Ferner besteht Gelegenheit, das Ecomuseu de Itaipú aufzusuchen, zweihundert Meter vor der Besucherempfangshalle des Stauwerks. Es handelt sich um eine Zusammenstellung von Fossilien, Töpferwaren sowie Erzeugnissen der früheren Indianerkulturen in der Region. Ein ökologisches Feigenblatt also, geeignet, das Gewissen der Verantwortlichen ein wenig zu beruhigen. 40.000 Menschen mußten vor Flutung des Stausees umgesiedelt werden. Bleibt nur zu hoffen, dass in Brasilien nicht noch mehr Kulturen im Museum landen. Derzeit deutet jedenfalls eine Menge darauf hin (Stichwort »Amazonas«). In Richtung »Gewissensberuhigung« deuten auch folgende, stolz präsentierte Zahlen: 149 Fischarten sollen sich im Stausee tummeln, in dessen Umkreis vierzehn Millionen Bäume angepflanzt wurden. Und in der Umweltabteilung der Betreibergesellschaft sollen über zweihundert der insgesamt 3500 Beschäftigten arbeiten. Die Sete Quedas (»Sieben Fälle«) jedenfalls existieren nur noch in der Erinnerung bei den Älteren in Itaipú fort.

In Richtung Paraguay

In den Bus nach Ciudad del Este gegenüber vom Busbahnhof steigen. Paraguay über alles ... das war einmal. Alfredo Stroessner wurde zwar 1989 durch einen Militärputsch gestürzt, das neue Kabinett unter General Andrés Rodrigues bestand aber überwiegend aus alten Vertrauten des Diktators aus der Colorado-Partei.

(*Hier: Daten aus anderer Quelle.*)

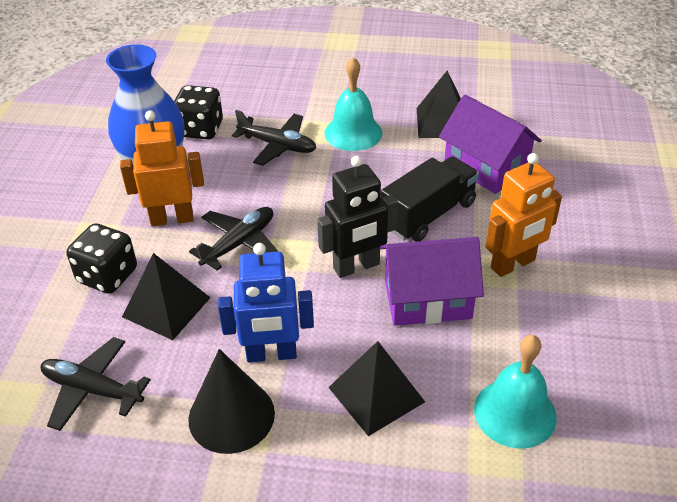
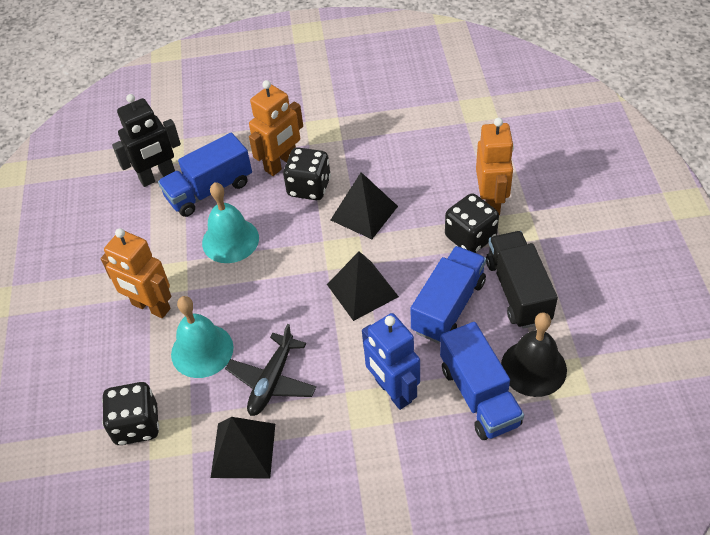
black bell: 0 -> 1
black cone: 1 -> 0
black dice: 2 -> 3
black plane: 3 -> 1
blue truck: 0 -> 3
blue vase: 1 -> 0
orange robot: 2 -> 3
purple house: 2 -> 0

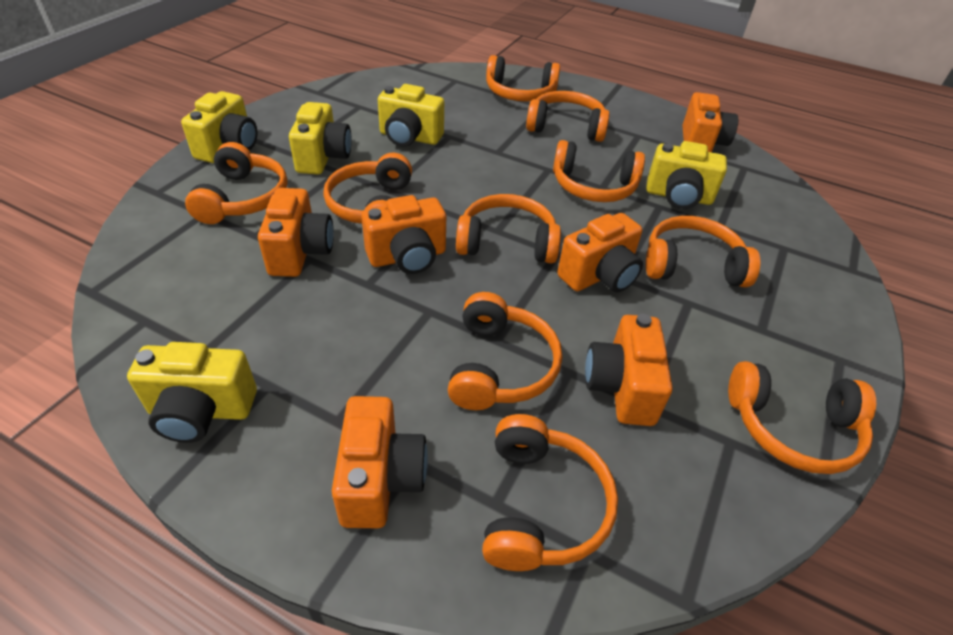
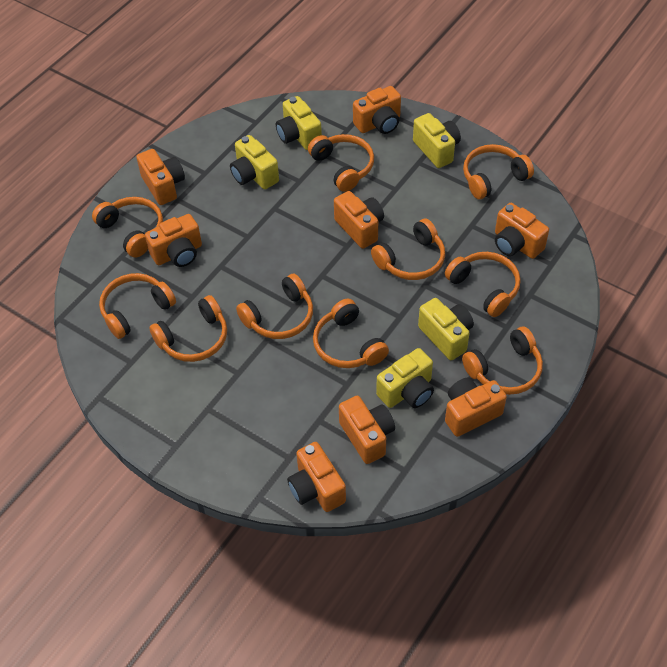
orange camera: 6 -> 8

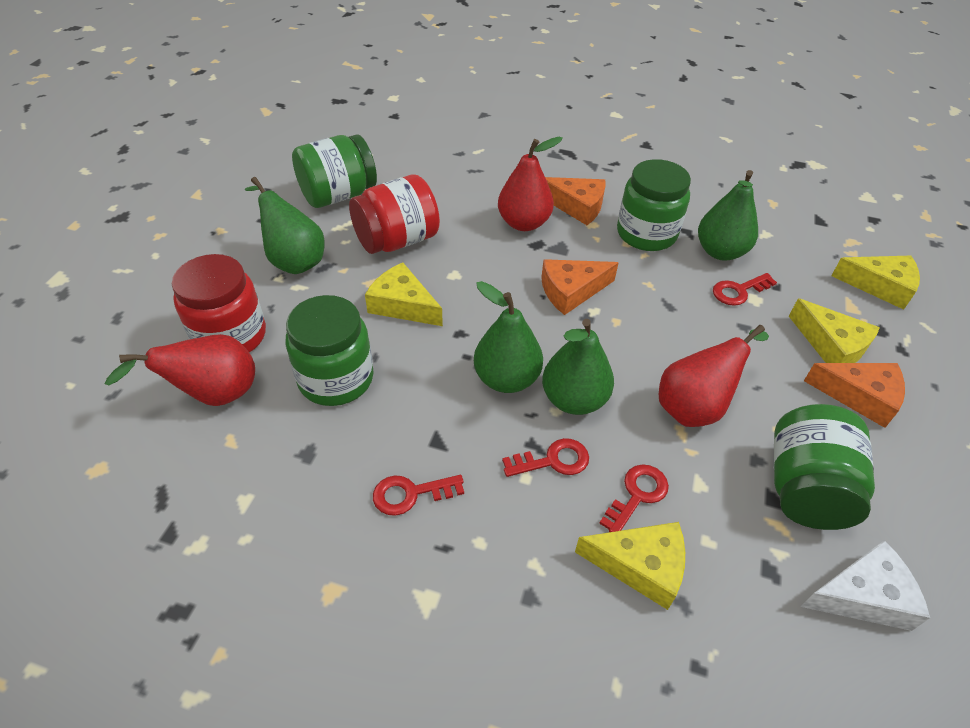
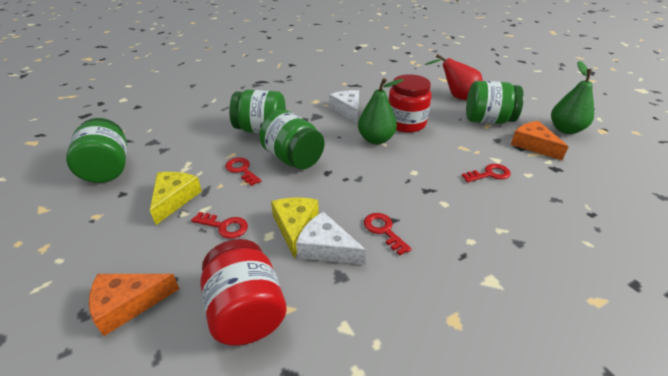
green pear: 4 -> 2
orange cheese: 3 -> 2
red pear: 3 -> 1
white cheese: 1 -> 2
yellow cheese: 4 -> 2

Im Juni 1992 verabschiedete das Parlament eine demokratische Verfassung, im Mai 1993 wurde ein Nachfolger Rodrigues´ gewählt ... Derweil wirft die Ausfuhr von Baumwolle, Soja, Tabak und Reis immer weniger ab.

Paraguay ist beliebt unter Schnäppchenjägern, die sich im eigenen Interesse aber an seriöse Läden halten sollten: auf der Straße wird imitierte Markenware angeboten.